In addition, Setu Kulkarni, VP of strategy and business development at WhiteHat Security, explained that while organizations may be investing more in testing, they may not be investing enough in fixing vulnerabilities. Also, the use of embeddable components in the software supply chain may also be an issue when it comes to keeping up with vulnerabilities. For instance, the company found embedded components make up about a third of app security vulnerabilities, and there was a 50 percent increase in unpatched library bugs over the last year. “This is a dangerous trend, as more open source and third-party software is embedded in organizations’ own applications, and it underlines the need for software vendors that provide these components to raise their security standards,” he wrote in a post

To address these issues, WhiteHat believes in a phase metrics-driven DevSecOps approach. This type of approach includes three phases: 

  1. Risk discovery and management, which detects window of exposure, time-to-fix by risks and remediation rates by risk.
  2. Release assurance, which reveals the average time-to-fix, remediation rate by risk, and vulnerability prevalence by class
  3. Developer enablement, which looks at vulnerability prevalence by class as well as remediation rates by risk

“Unless and until you can measure something, you can’t make it better. Or, in our case, more secure. At each stage of the software lifecycle, capturing core metrics like those we outline in the DevSecOps approach will offer advanced insight into how applications are already at risk or can be exposed to risks, even when they are in production.
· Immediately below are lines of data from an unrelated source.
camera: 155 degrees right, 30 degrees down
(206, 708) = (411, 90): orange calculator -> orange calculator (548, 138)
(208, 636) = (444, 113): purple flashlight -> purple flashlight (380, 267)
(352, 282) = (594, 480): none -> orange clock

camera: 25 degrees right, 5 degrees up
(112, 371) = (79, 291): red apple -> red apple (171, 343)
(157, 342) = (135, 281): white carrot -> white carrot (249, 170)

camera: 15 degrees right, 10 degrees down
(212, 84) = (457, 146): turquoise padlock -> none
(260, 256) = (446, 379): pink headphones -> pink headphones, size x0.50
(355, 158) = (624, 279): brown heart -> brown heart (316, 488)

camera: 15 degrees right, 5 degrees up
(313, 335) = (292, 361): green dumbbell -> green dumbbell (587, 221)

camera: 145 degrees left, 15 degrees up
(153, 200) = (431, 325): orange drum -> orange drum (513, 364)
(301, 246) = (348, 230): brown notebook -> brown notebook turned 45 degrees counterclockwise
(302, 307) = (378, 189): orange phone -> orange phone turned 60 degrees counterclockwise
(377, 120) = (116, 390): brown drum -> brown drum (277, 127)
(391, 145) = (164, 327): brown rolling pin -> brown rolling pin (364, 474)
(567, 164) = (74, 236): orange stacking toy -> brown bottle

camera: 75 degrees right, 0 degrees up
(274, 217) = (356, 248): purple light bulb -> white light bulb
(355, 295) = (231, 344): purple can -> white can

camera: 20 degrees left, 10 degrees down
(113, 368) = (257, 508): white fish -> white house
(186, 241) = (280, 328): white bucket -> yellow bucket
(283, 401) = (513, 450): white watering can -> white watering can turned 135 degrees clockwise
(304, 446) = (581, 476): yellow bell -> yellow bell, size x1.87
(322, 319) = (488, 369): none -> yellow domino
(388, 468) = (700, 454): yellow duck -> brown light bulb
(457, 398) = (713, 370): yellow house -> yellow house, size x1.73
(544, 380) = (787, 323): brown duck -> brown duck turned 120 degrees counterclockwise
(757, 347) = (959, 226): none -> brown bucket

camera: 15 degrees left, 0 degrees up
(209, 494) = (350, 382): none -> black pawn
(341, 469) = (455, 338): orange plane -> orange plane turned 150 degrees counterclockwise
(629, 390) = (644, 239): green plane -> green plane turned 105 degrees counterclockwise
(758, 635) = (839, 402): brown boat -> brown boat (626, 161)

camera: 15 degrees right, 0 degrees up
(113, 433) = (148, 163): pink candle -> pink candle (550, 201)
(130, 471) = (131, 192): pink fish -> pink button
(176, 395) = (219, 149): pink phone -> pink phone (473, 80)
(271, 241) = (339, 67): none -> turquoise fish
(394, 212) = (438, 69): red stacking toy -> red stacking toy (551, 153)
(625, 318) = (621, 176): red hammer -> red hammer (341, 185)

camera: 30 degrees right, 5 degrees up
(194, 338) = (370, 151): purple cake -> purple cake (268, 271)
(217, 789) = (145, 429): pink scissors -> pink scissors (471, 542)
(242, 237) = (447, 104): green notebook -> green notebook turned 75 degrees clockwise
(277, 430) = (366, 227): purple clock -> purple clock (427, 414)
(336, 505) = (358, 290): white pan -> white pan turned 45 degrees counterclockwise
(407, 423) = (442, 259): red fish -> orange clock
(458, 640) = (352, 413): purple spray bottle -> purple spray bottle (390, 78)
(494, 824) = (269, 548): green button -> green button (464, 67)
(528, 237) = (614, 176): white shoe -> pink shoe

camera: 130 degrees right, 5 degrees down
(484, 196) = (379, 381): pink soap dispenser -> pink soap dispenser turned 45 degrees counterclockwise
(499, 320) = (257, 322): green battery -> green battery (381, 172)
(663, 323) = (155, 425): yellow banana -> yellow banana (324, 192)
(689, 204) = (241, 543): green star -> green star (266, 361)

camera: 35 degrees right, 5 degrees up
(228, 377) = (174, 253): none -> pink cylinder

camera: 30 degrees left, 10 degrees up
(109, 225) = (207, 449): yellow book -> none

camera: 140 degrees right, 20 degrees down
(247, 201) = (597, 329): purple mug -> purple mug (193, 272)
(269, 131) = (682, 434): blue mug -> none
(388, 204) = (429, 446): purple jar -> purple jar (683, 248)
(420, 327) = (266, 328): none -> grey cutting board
These metrics offer the chance to make adjustments when they are far less costly to the organization,” the report stated. 

Other findings of the report included: app security continues to be unbalanced across development security and operations; organizations that scan apps in production reduce their risk of being breached; DevSecOps has proven to reduce risk and costs, and improve time to market. 

“Applications are under constant attack, and businesses continue to struggle against this tide. However, by embedding application security testing at each stage of the software lifecycle, organizations can make demonstrable improvements while reducing the time to delivery of secure applications,” said Craig Hinkley, CEO at WhiteHat.